The establishment of the IPF in 1973 spurred the establishment of the EPF (European Powerlifting Federation) in 1974. Since it was closely associated with bodybuilding and women had been competing as bodybuilders for years, the new sport was opened to them very quickly. The first U. S. national championships for women were held in 1978 and the IPF added women's competition in 1979. In the US, the Amateur Sports Act of 1978 required that each Olympic or potential Olympic sport must have its own national governing body by November 1980. As a result, the AAU lost control of virtually every amateur sport. The USPF was founded in 1980 as the new national governing body for American powerlifting. Soon, controversy over drug testing would cause powerlifting to splinter into multiple federations. In 1981, the American Drug Free Powerlifting Association (ADFPA), led by Brother Bennett, became the first federation to break away from the USPF, citing the need to implement effective drug testing in the sport. Meanwhile, the IPF was moving towards adopting drug testing at international meets, and requiring member nations to implement drug testing at national meets as well. In 1982, drug testing was introduced to the IPF men's international championship, although the USPF championships that year did not have drug testing.

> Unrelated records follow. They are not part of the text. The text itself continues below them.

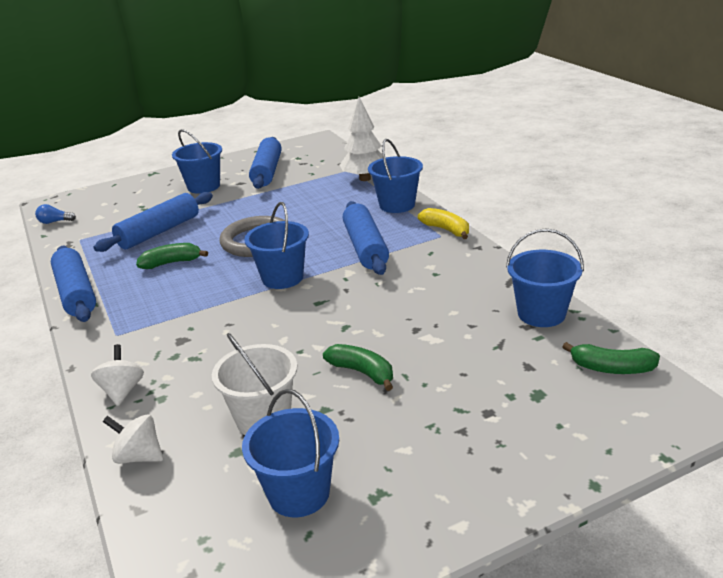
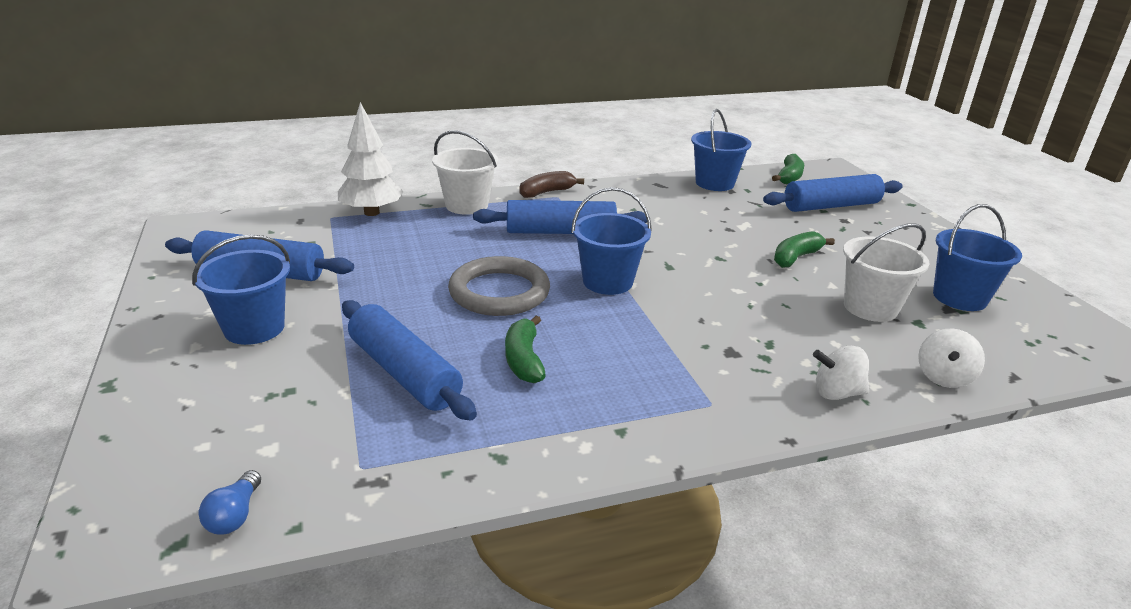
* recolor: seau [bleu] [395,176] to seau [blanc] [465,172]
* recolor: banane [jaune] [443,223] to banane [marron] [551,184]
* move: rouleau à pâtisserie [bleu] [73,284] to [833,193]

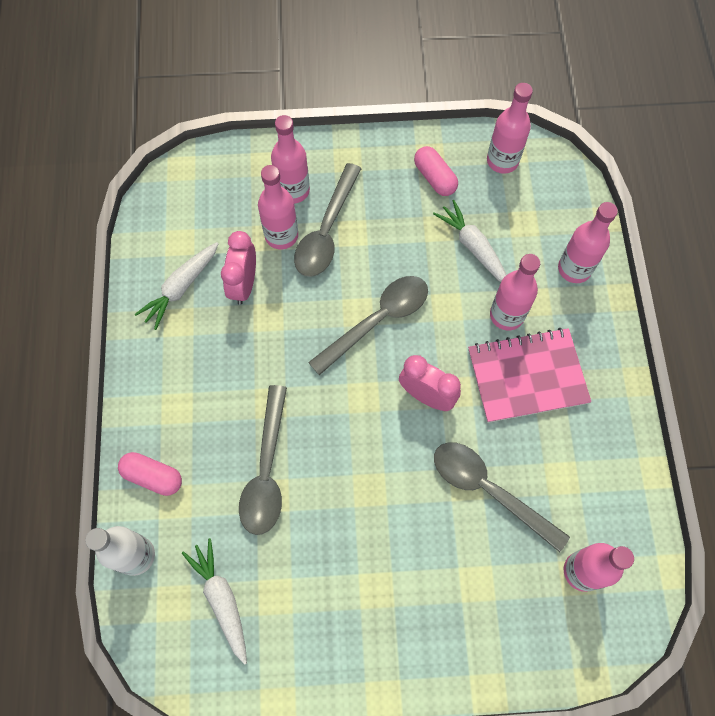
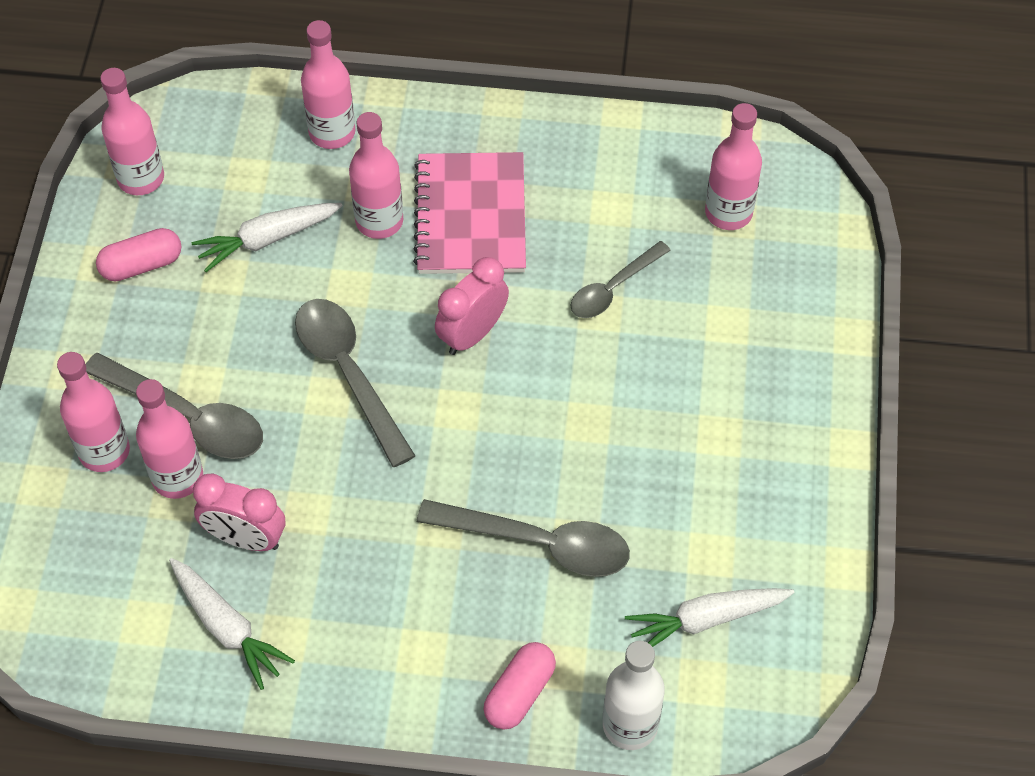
* resize: cuillère [gris] [502,497] = [620,279] x0.63

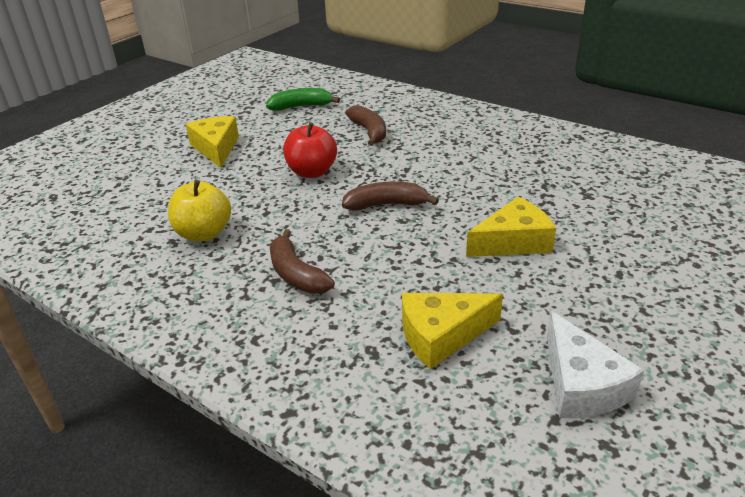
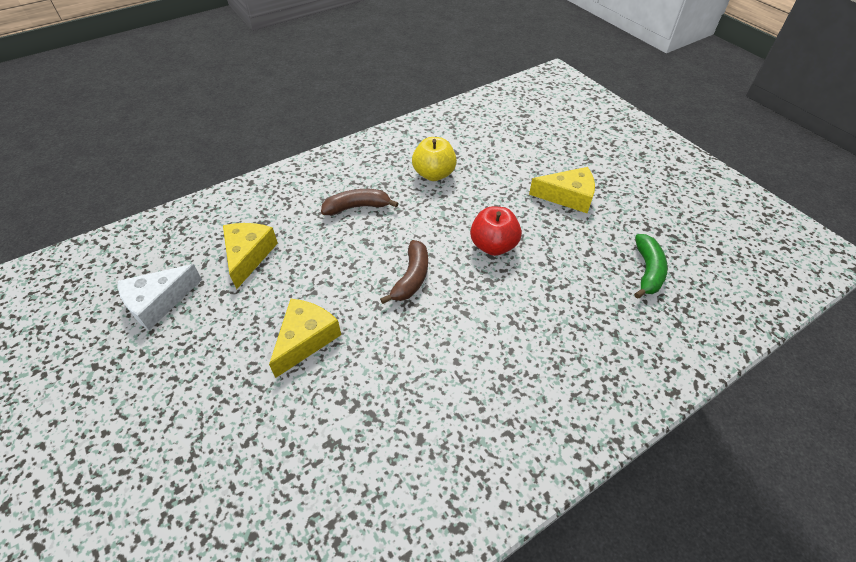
* delete: banane [marron] [366,125]
* rotate: fromage [jaune] [511,227] = [305,338] 150 degrees counterclockwise
* rotate: fromage [blanc] [595,364] = [160,297] 45 degrees counterclockwise

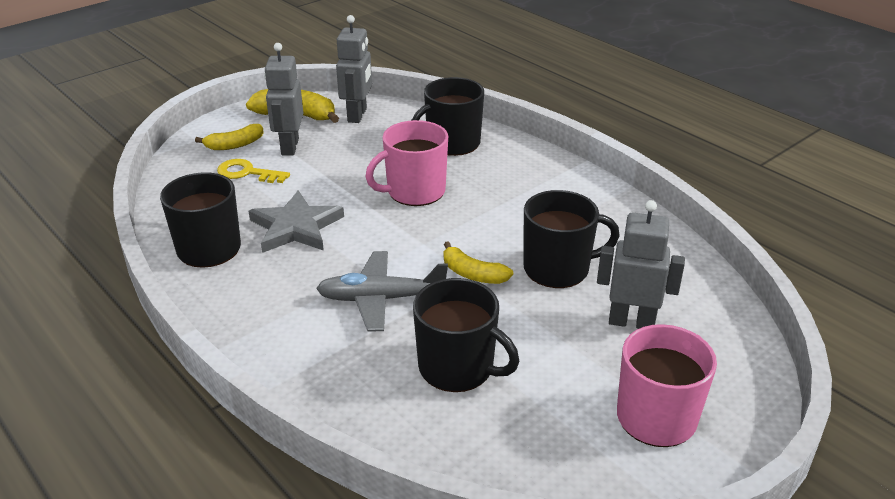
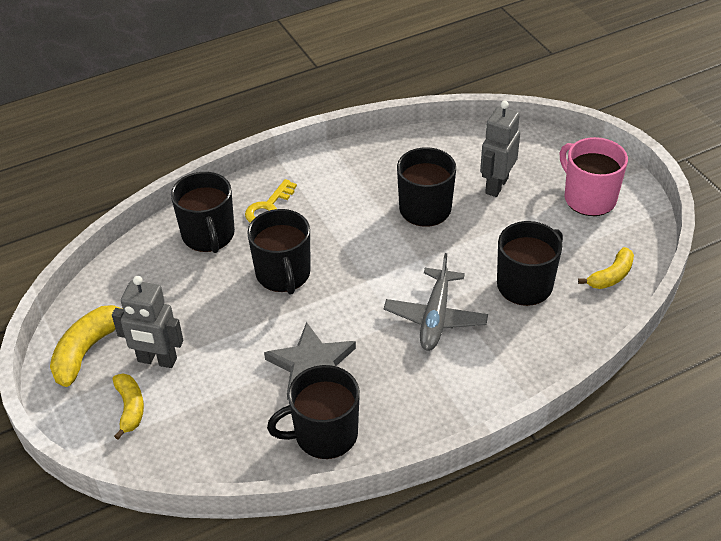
* delete: robot [gris] [354,69]
* recolor: tasse [rose] [406,163] to tasse [noir] [279,252]
* move: clé [jaune] [253,171] to [271,201]
* move: banane [jaune] [478,262] to [606,268]

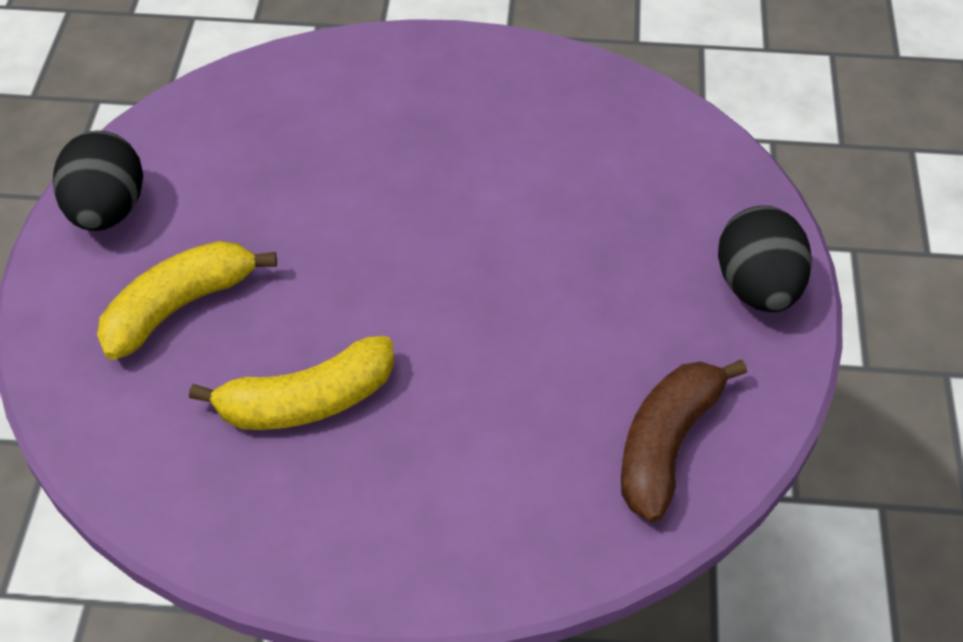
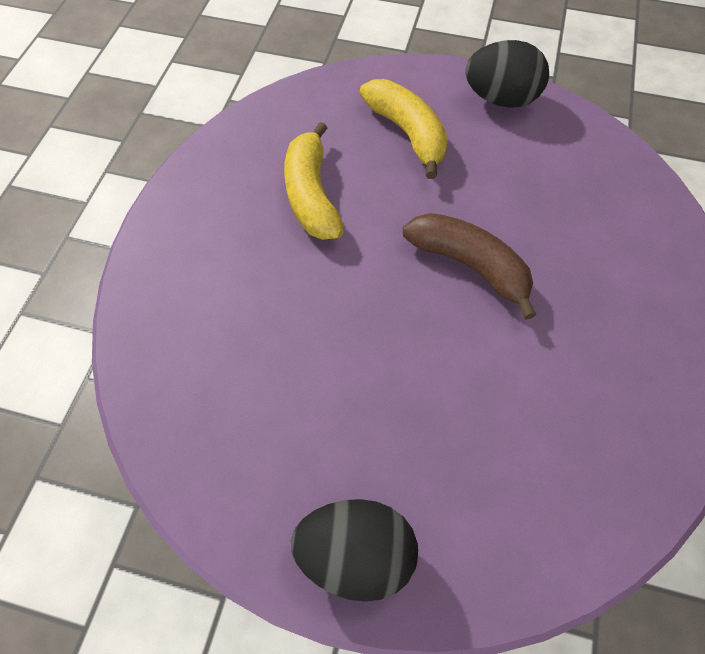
* move: banane [marron] [684,440] to [470,266]

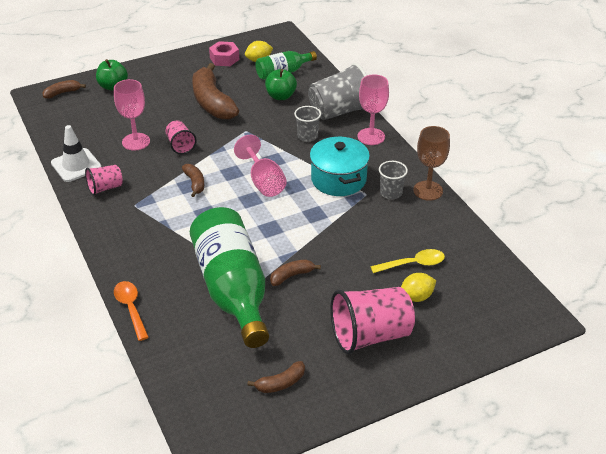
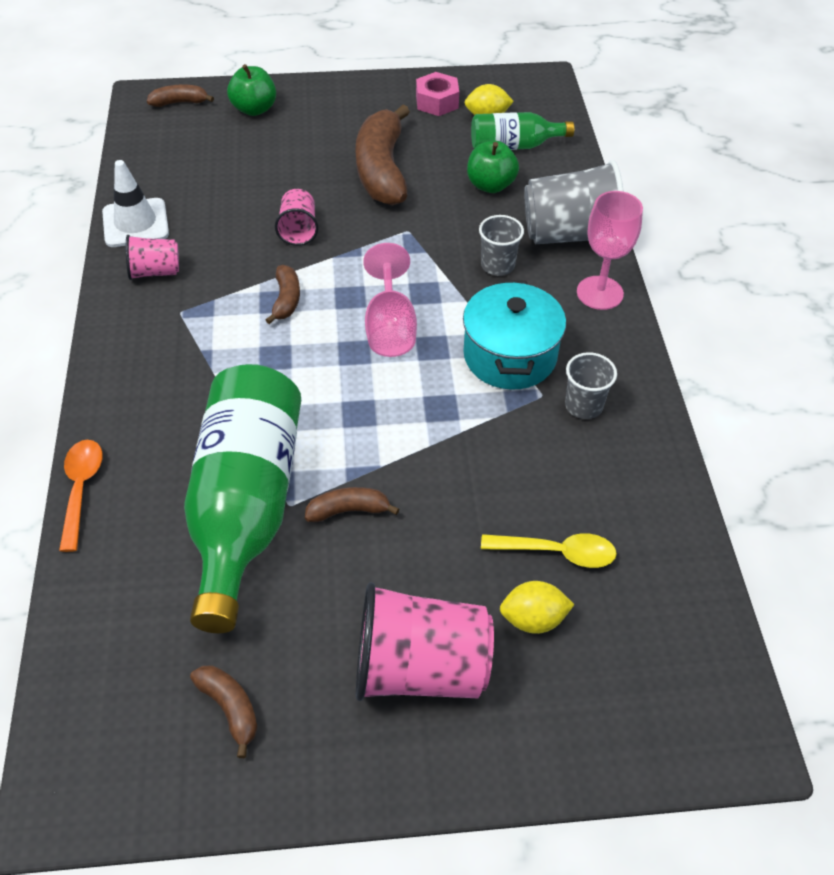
* delete: verre à pied [rose] [132,114]
* delete: verre à pied [marron] [431,163]
* rotate: banane [marron] [276,377] = [224,711] 120 degrees counterclockwise

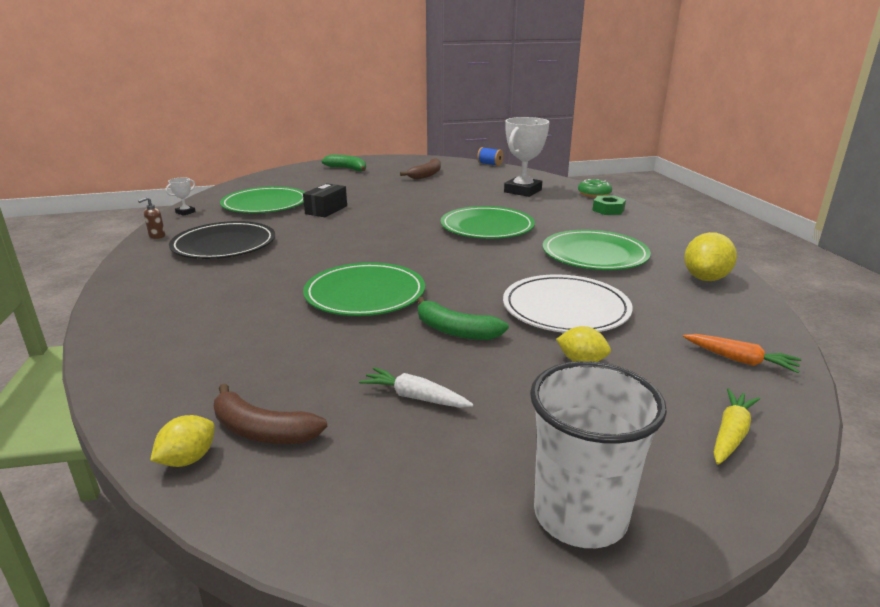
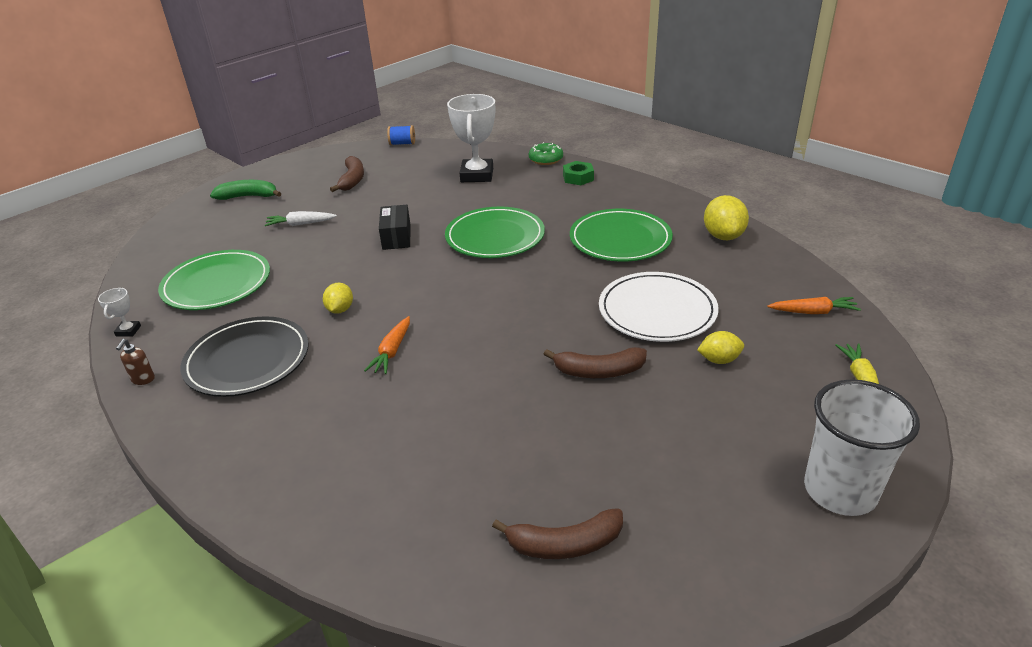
* move: boîte [noir] [325,200] to [395,227]
* delete: assiette [vert] [364,289]
* recolor: banane [vert] [463,318] to banane [marron] [595,362]
* move: carotte [blanc] [416,387] to [301,218]
* move: citron [jaune] [182,441] to [338,298]
* insert: carotte [orange] [387,345]

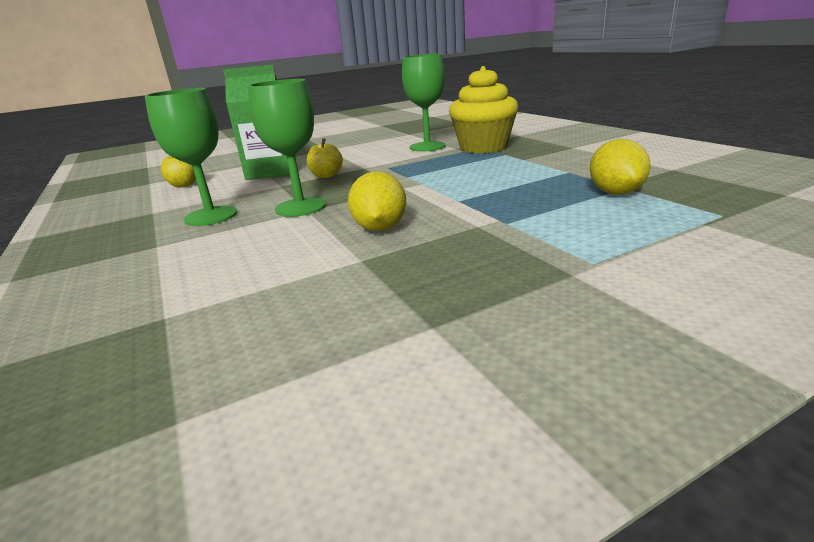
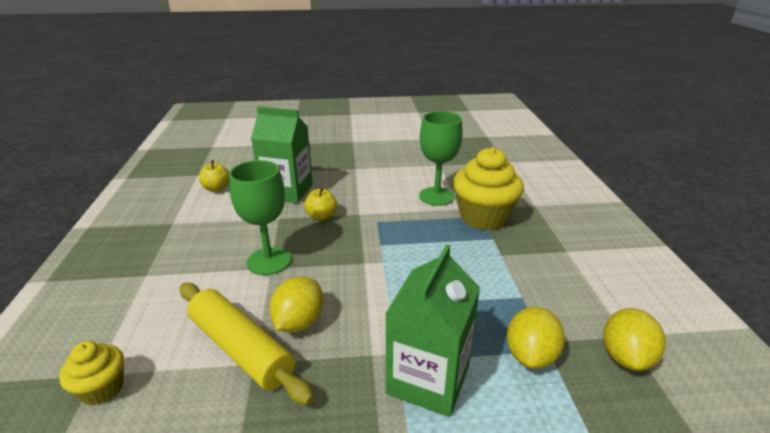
* delete: verre à pied [vert] [190,157]
* insert: brique de lait [vert] [433,330]
* insert: rouleau à pâtisserie [jaune] [247,344]
* insert: citron [jaune] [634,339]
* insert: muffin [jaune] [91,373]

The IPF's push for drug testing was resisted by some American lifters, and in 1982 Larry Pacifico and Ernie Frantz founded the American Powerlifting Federation (APF), which advertised its categorical opposition to all drug testing.

In 1987, the American Powerlifting Association (APA) and World Powerlifting Alliance (WPA) were formed by Scott Taylor. The APA and WPA offer both drug tested and non-tested categories in most of their competitions. As of 2018 the WPA has 50+ affiliate nations.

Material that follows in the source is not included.